Our cases have generally identified three categories of takings that comply with the public use requirement, though it is in the nature of things that the boundaries between these categories are not always firm. Two are relatively straightforward and uncontroversial. First, the sovereign may transfer private property to public ownership–such as for a road, a hospital, or a military base. See, e.g., Old Dominion Land Co. v. United States, 269 U.S. 55 (1925); Rindge Co. v. County of Los Angeles, 262 U.S. 700 (1923). Second, the sovereign may transfer private property to private parties, often common carriers, who make the property available for the public’s use–such as with a railroad, a public utility, or a stadium.
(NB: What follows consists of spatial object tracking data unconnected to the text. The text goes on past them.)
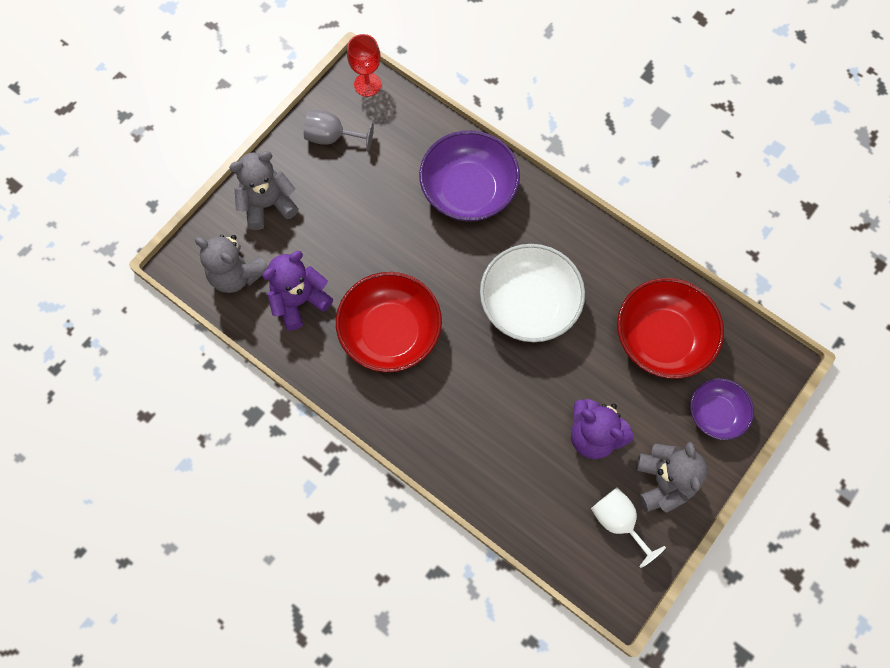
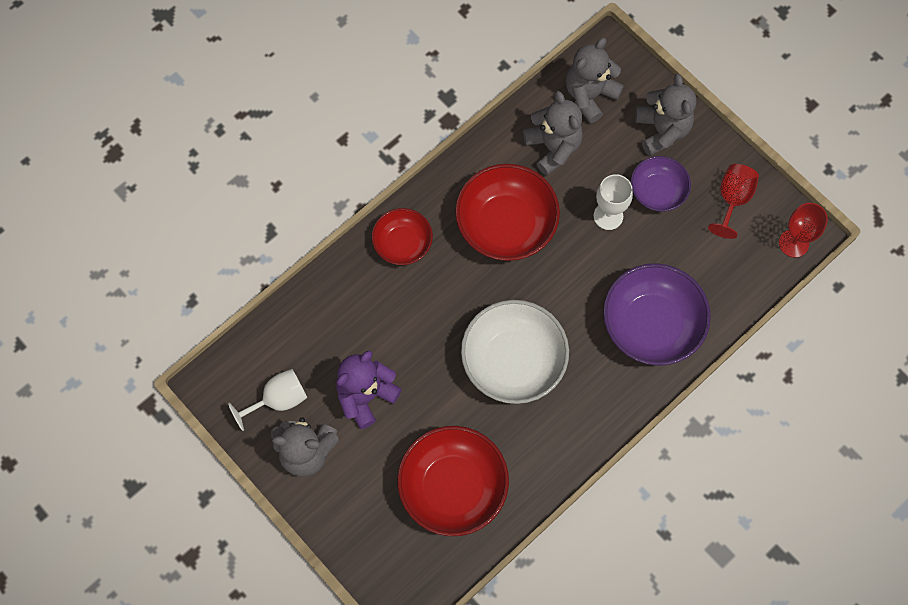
camera: 100 degrees right, 0 degrees up
(299, 301) = (553, 147): purple teddy bear -> grey teddy bear
(332, 137) = (732, 200): grey goblet -> red goblet
(366, 241) = (608, 216): none -> white goblet
(428, 429) = (402, 244): none -> red bowl
(716, 414) = (363, 521): purple bowl -> purple bowl (657, 191)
See, e.g., National Railroad Passenger Corporation v. Boston & Maine Corp., 503 U.S. 407 (1992); Mt. Vernon-Woodberry Cotton Duck Co. v. Alabama Interstate Power Co., 240 U.S. 30 (1916). But “public ownership” and “use-by-the-public” are sometimes too constricting and impractical ways to define the scope of the Public Use Clause. Thus we have allowed that, in certain circumstances and to meet certain exigencies, takings that serve a public purpose also satisfy the Constitution even if the property is destined for subsequent private use. See, e.g., Berman v. Parker, 348 U.S. 26 (1954); Hawaii Housing Authority v. Midkiff, 467 U.S. 229 (1984).
You will all be reminded that the current eminent domain issue in Clarksville relates to the development of an access road. As such, we are not talking about the latter category, whereby "the sovereign may transfer private property to private parties, often common carriers, who make the property available for the public’s use." Rather, we are in the former, the transfer of private property to public ownership. This is the manner by which just about every road in our county was built.
This makes Greg Fox's proposed charter amendment (PDF) all the more squirrely. To the extent this amendment would prohibit eminent domain for the purpose of developing roads, I think it is a troublesome piece of legislation that would have repercussions (and significant litigation) far exceeding anything going on in the sleepy hamlet of Clarksville. To the extent roads would remain a permissible public use, as stated by the Supreme Court, Greg's amendment is so much sound and fury signifying nothing.
I agree with Council member Fox's intention in drawing attention to what would appear to be a concerning scuffle between private landowners and the County Executive over the Greenstone development. I also agree with Senator Kittleman that the Council has an easy choice going forward, which should be to cease all steps towards forcing this road. But why the phony amendment? Rather than work with the community and create a new proposal, we are grinding towards a stalemate that will maintain an unsightly patch of grass across from the River Hill Village Center. This community has made itself heard. Development should not come at the expense of Kendall's and Pizza Hut. A fake charter amendment won't stop that. A new plan, one that incorporates the community's interests and provides a pathway for Greenstone to develop, will.